The Problem
Given the root of a binary tree, return the maximum path sum of any non-empty path in the tree. A path is defined as a sequence of nodes where each pair of adjacent nodes has an edge connecting them. A node can only appear in the path at most once. The path does not need to pass through the root.
The Subtle Trap
At first glance, one might think this is solved by finding the longest path or the path from root to some leaf. But the problem is far more permissive and far more treacherous: the path can start and end at any node in the tree, and it can go “upward” through a node’s parent. That means the optimal path could be an entire subtree where one node acts as the “roof” connecting its left branch to its right branch.
My first instinct was to think about enumerating all possible paths, but that’s exponential. The key observation is that in a binary tree, any path has exactly one node that is the “highest point” — the common ancestor of the path’s two endpoints. That node is where the path “bends.” If we think from the perspective of each node as a potential turning point, the problem decomposes cleanly.
The DFS Duality
The strategy is built on a post-order DFS where each recursive call carries two simultaneous responsibilities:
-
Update the global maximum: Treating the current node as the “roof” of the path, the best sum is
node.val + left_gain + right_gain, where each gain is the maximum between the corresponding subtree’s contribution and zero (because we can always choose not to take a negative branch). -
Report upward: When the node returns a value to its parent, it can only offer one of its two branches, not both. A path cannot fork — if the parent is going to use this node, the path must continue in a straight line. So we return
node.val + max(left_gain, right_gain).
This separation is the heart of the solution. The global maximum considers the node as the apex of the complete path (using both branches). The return value treats it as a pass-through node (using only the better branch). Without this distinction, it would be impossible to capture paths that “bend” at some intermediate node.
A Concrete Example
Consider the tree [-10, 9, 20, null, null, 15, 7]:
-10
/ \
9 20
/ \
15 7- At node
9(leaf): left gain = 0, right gain = 0. Local path: 9. Returns 9. - At node
15(leaf): local path: 15. Returns 15. - At node
7(leaf): local path: 7. Returns 7. - At node
20: left gain = 15, right gain = 7. Local path: 20 + 15 + 7 = 42. Returns 20 + max(15, 7) = 35. - At node
-10: left gain = 9, right gain = 35. Local path: -10 + 9 + 35 = 34. But global max is already 42.
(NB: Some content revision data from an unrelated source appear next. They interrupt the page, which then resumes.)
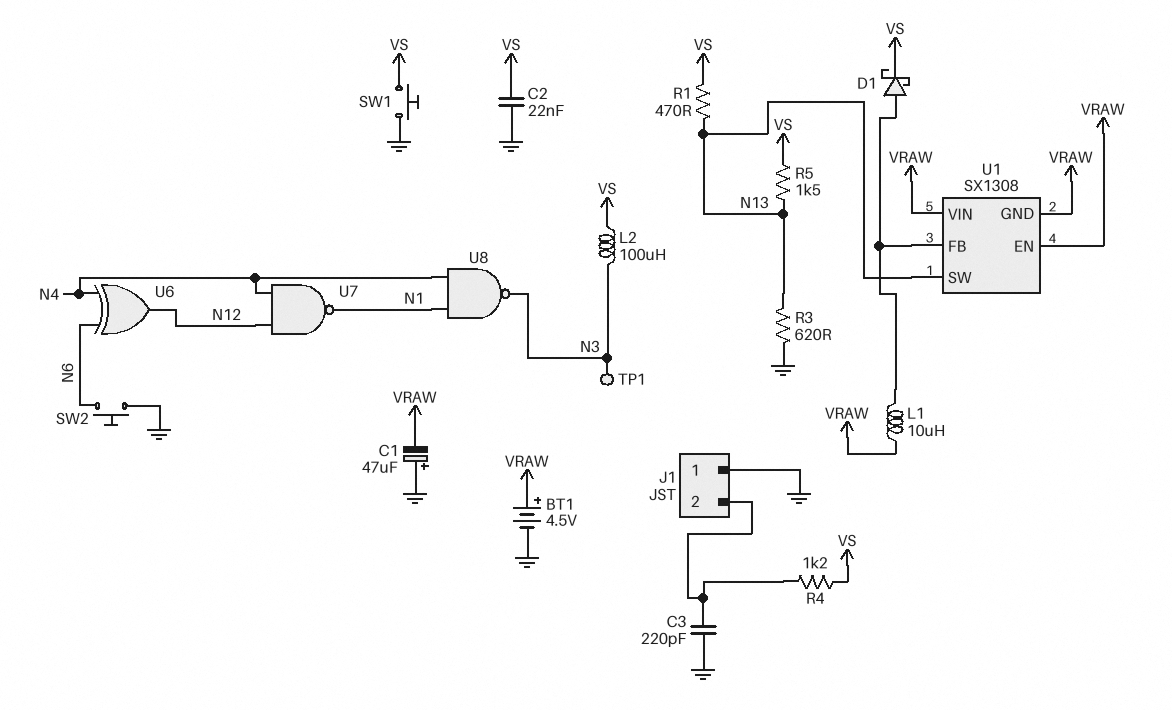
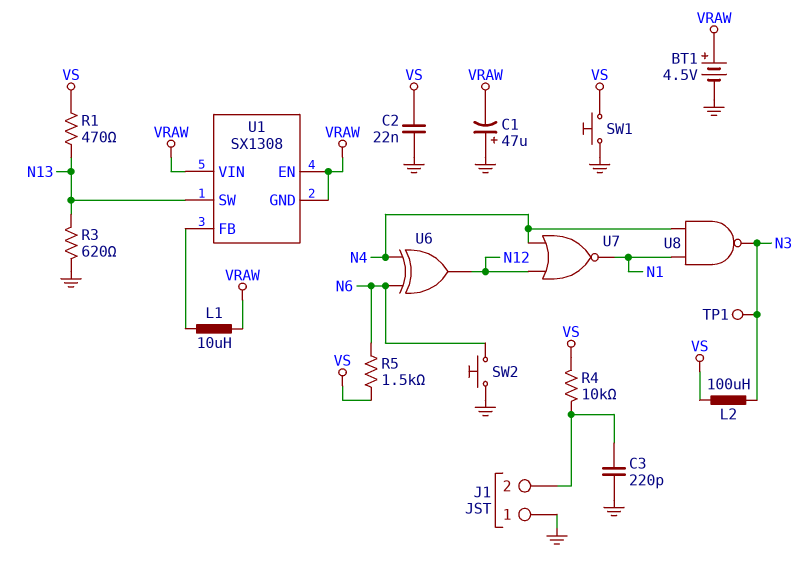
D1: schottky (A U1/FB, K VS) -> none
R4: 1.2k (J1/2, VS) -> 10k (J1/2, VS)
R5: 1.5k (N13, VS) -> 1.5k (N6, VS)
U7: NAND (in N4, in N12, out N1) -> NOR (in N4, in N12, out N1)

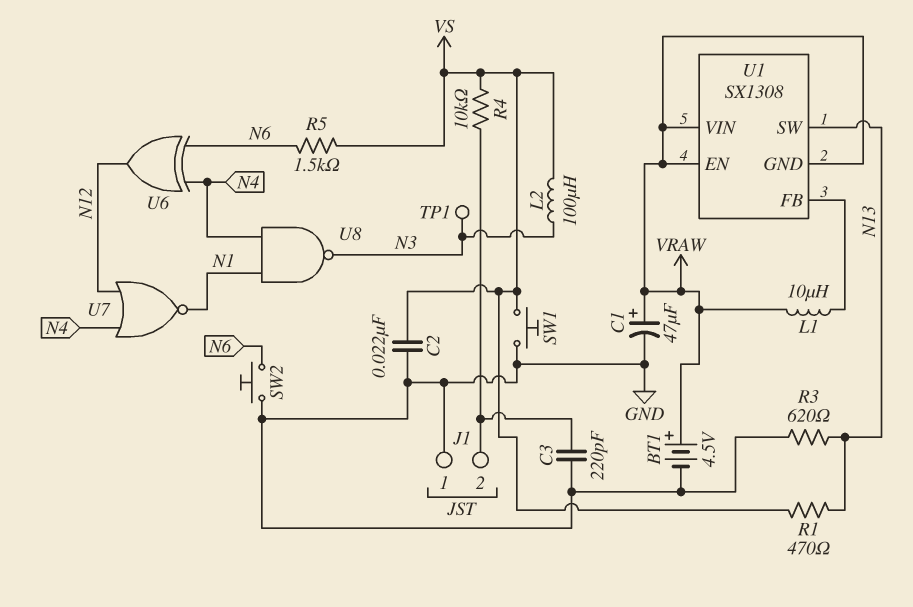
C1: 47uF (plus GND, minus VRAW) -> 47uF (plus VRAW, minus GND)

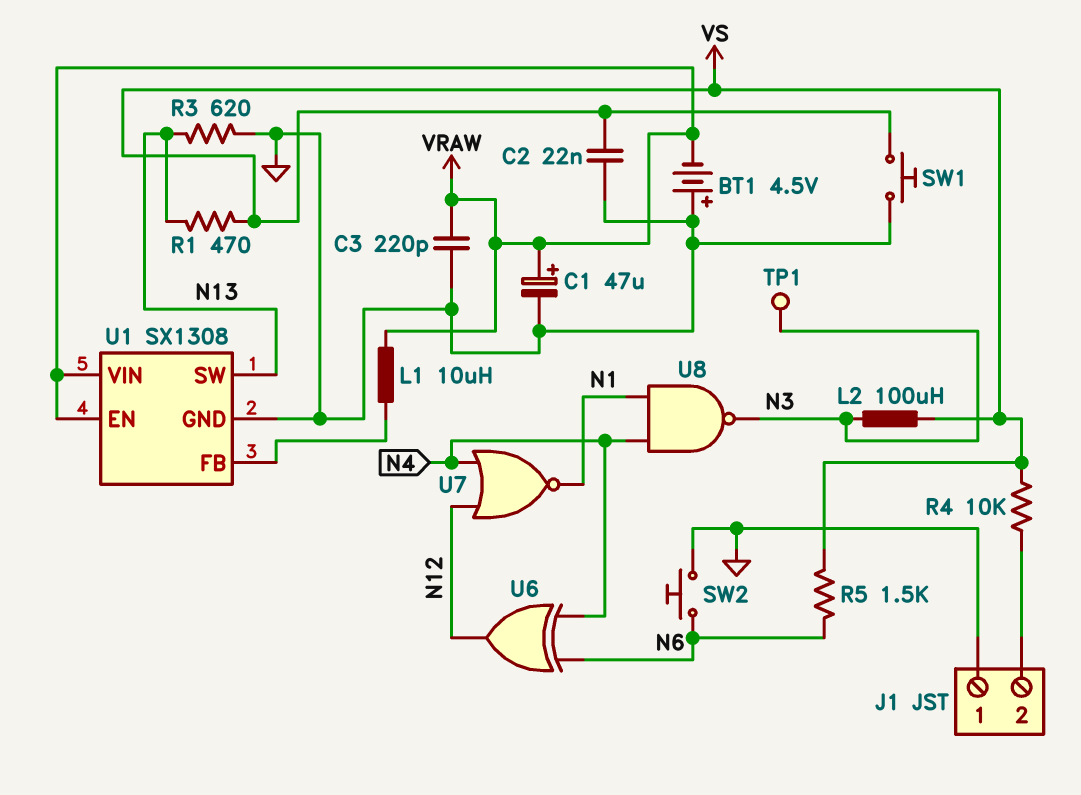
BT1: 4.5V (plus VRAW, minus GND) -> 4.5V (plus GND, minus VRAW)
C3: 220pF (GND, J1/2) -> 220pF (GND, VRAW)
U1 pin GND: VRAW -> GND

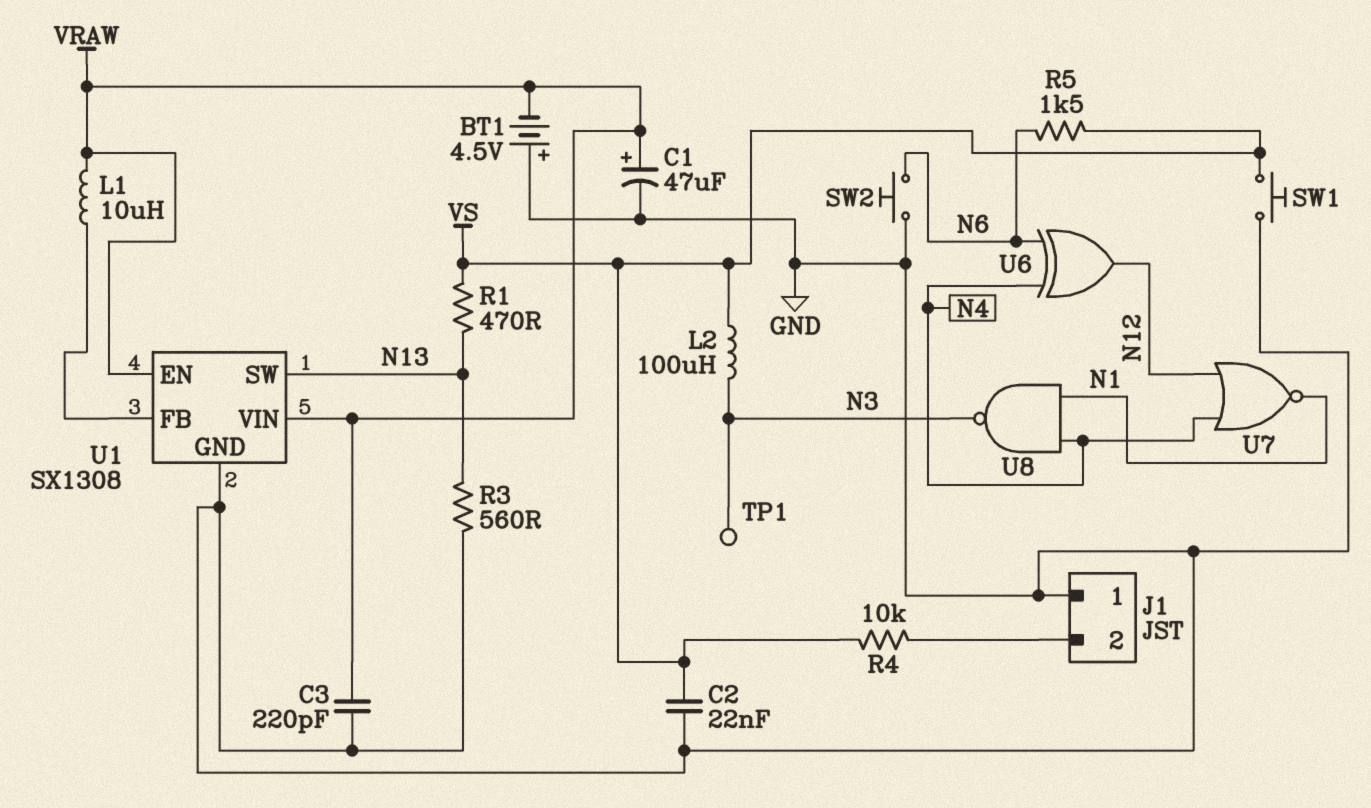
R3: 620 (GND, N13) -> 560 (GND, N13)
The answer is 42: the path 15 -> 20 -> 7, where node 20 is the turning point. Notice that this path never passes through the root.
Why max(..., 0)?
Applying max(gain, 0) to child contributions is equivalent to saying “if a subtree has a negative sum, we simply don’t include it in the path.” This elegantly handles nodes with negative values: the optimal path might be a single positive node surrounded by negative ones.
Rust Solution
use std::cell::RefCell;
use std::cmp;
use std::rc::Rc;
impl Solution {
pub fn max_path_sum(root: Option<Rc<RefCell<TreeNode>>>) -> i32 {
let mut global_max = i32::MIN;
Self::dfs(&root, &mut global_max);
global_max
}
fn dfs(node_opt: &Option<Rc<RefCell<TreeNode>>>, global_max: &mut i32) -> i32 {
if let Some(node_rc) = node_opt {
let node = node_rc.borrow();
let left_gain = cmp::max(Self::dfs(&node.left, global_max), 0);
let right_gain = cmp::max(Self::dfs(&node.right, global_max), 0);
let current_path_sum = node.val + left_gain + right_gain;
*global_max = cmp::max(*global_max, current_path_sum);
node.val + cmp::max(left_gain, right_gain)
} else {
0
}
}
}The Rust implementation captures the duality with crystal clarity. The global_max is passed as a mutable reference throughout the entire recursion, updating every time a node discovers an “arch-shaped” path better than the current best. The return value, by contrast, only offers the best single branch upward to the parent. Initializing global_max with i32::MIN is crucial: all nodes could have negative values, and we need the first visited node to always update the maximum. The if let Some is Rust’s idiomatic way of handling the null-node option, returning 0 when the subtree doesn’t exist — a clean base case that integrates naturally with the max(..., 0) logic.
Conclusion
This problem reveals a powerful idea: sometimes the recursive function needs to do two things at once — report a value upward for the parent to use, and simultaneously compute something broader that gets recorded in a global state. That tension between “what I return” and “what I compute” is what makes this problem Hard. Once you internalize the distinction between the node as the path’s apex and the node as a pass-through point, the solution flows naturally, and the entire tree gets processed in a single linear traversal with space proportional to the height.